First Isomorphism Theorem (Groups)

A homomorphism factors through the quotient by its kernel, giving G/ker(f) ≅ im(f)

First Isomorphism Theorem (Groups)

First Isomorphism Theorem (Groups). Let $G$ and $H$ be groups , and let $f: G \to H$ be a group homomorphism . Let $K = \ker(f)$ be the kernel of $f$ and let $I = \operatorname{im}(f)$ be the image of $f$ , i.e.

K = \{g \in G : f(g) = e_H\}, \qquad I = \{f(g) : g \in G\}.

Then $K$ is a normal subgroup of $G$ (see kernels are normal subgroups ), and the induced map

\bar f: G/K \to I, \qquad \bar f(gK) = f(g),

is a well-defined isomorphism . In particular, if $f$ is surjective then $G/K \cong H$ .

This result is the basic “quotient = image” principle and is the prototype for the second and third isomorphism theorems . It is often packaged as an exact sequence $1 \to K \to G \to I \to 1$ .

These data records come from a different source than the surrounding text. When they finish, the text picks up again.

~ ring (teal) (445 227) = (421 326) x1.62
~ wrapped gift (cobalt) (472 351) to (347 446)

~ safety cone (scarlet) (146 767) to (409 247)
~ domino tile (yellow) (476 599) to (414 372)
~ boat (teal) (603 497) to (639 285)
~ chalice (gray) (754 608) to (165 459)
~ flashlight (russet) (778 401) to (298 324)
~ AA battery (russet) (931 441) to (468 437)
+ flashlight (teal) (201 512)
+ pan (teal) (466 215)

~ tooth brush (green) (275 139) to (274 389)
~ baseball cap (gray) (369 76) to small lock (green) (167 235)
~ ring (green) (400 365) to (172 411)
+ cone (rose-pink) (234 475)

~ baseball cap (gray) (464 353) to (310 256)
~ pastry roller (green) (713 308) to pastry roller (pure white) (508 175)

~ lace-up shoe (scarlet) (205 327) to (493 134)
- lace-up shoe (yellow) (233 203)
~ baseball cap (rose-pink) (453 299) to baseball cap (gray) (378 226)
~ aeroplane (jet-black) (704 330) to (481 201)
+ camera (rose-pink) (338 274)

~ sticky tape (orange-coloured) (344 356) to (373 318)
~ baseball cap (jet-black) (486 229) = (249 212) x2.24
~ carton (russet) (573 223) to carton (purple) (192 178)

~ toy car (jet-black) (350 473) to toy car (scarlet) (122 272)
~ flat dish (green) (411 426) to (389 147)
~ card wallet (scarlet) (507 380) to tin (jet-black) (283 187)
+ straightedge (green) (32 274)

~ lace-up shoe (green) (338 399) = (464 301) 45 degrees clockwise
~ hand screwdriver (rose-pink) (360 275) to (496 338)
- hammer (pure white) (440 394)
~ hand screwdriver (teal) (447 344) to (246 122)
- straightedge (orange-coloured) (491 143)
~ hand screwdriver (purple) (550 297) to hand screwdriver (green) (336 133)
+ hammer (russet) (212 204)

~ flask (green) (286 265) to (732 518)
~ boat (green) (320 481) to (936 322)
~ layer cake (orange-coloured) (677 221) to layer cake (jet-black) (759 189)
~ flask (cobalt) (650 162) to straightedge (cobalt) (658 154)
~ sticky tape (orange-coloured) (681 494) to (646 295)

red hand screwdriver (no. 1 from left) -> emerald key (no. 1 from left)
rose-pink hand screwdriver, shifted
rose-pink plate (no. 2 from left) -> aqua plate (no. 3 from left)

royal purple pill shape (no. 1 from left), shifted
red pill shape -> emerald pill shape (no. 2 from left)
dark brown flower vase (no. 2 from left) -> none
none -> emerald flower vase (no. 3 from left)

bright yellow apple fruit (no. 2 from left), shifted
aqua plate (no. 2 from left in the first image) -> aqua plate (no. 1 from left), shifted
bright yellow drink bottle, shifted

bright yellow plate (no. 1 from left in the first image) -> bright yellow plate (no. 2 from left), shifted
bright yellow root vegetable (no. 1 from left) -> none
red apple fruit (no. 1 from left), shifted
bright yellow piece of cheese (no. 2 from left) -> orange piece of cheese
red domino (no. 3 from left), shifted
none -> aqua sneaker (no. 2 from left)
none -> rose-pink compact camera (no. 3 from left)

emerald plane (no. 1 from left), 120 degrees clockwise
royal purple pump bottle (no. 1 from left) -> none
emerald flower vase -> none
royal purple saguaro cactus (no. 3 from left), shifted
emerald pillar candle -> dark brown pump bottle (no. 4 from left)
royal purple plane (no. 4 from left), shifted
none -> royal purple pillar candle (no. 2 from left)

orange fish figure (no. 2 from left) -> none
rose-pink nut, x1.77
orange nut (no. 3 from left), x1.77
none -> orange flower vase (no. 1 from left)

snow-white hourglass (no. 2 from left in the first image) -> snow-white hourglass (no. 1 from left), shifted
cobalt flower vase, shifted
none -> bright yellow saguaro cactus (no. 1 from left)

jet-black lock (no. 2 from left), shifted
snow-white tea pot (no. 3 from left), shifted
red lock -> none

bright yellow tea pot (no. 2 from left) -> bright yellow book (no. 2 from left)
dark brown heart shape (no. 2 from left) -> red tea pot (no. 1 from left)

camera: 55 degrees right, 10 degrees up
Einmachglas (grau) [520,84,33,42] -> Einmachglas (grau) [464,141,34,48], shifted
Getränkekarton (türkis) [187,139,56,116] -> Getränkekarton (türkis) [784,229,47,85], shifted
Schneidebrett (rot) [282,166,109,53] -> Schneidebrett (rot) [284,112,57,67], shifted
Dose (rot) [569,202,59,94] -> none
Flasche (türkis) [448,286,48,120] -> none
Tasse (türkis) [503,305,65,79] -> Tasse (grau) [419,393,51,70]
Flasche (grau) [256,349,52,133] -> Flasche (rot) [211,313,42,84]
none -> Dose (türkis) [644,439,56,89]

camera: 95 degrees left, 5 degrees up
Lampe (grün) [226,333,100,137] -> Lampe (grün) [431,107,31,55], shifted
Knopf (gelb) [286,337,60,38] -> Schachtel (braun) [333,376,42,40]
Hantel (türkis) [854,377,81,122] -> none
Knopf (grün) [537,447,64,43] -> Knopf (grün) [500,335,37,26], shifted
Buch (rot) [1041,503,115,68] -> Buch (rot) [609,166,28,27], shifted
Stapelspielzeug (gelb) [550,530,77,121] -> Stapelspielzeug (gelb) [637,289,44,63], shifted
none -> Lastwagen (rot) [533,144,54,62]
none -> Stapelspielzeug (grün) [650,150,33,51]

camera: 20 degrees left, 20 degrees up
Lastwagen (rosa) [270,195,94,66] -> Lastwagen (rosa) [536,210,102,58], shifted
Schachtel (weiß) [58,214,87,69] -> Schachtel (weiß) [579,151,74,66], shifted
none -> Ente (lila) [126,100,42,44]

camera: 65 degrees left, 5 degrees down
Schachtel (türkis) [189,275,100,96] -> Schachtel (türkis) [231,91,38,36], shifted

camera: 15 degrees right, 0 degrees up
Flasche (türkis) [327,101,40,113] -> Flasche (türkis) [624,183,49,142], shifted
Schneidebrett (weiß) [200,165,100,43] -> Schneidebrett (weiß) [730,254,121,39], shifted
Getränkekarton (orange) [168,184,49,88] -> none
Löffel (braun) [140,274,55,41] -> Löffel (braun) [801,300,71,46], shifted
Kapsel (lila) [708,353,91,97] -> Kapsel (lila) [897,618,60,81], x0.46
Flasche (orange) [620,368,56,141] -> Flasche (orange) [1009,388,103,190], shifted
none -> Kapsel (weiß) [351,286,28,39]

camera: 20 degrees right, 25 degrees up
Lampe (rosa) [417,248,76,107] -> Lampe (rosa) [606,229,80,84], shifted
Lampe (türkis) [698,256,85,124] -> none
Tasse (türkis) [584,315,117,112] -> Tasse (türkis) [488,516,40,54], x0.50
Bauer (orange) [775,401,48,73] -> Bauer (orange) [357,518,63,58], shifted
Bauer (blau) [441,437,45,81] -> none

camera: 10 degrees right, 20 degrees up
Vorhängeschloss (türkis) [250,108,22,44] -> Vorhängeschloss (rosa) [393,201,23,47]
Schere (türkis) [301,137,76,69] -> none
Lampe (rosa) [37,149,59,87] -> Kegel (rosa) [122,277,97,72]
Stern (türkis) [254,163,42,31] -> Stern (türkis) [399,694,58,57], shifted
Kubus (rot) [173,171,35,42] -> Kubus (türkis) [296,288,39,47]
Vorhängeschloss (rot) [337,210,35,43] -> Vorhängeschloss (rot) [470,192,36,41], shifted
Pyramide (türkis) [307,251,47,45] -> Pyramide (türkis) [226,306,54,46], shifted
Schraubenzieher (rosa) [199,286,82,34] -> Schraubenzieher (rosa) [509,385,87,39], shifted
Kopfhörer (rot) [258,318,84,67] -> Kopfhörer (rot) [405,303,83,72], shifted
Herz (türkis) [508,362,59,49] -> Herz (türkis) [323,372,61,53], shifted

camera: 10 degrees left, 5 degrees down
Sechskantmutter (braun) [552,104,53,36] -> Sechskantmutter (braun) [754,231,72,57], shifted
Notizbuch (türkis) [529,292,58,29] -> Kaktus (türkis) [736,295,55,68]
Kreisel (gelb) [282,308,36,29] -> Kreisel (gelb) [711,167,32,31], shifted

Proof sketch. Because $K \subseteq \ker(f)$ , the map $g \mapsto f(g)$ is constant on cosets of $K$ , so $\bar f$ is well-defined. The universal property of quotient groups gives the induced homomorphism $G/K \to H$ with image $I$ . Injectivity of $\bar f$ follows from $\bar f(gK)=e_H \iff g \in K$ , and surjectivity onto $I$ is immediate from the definition of $I$ .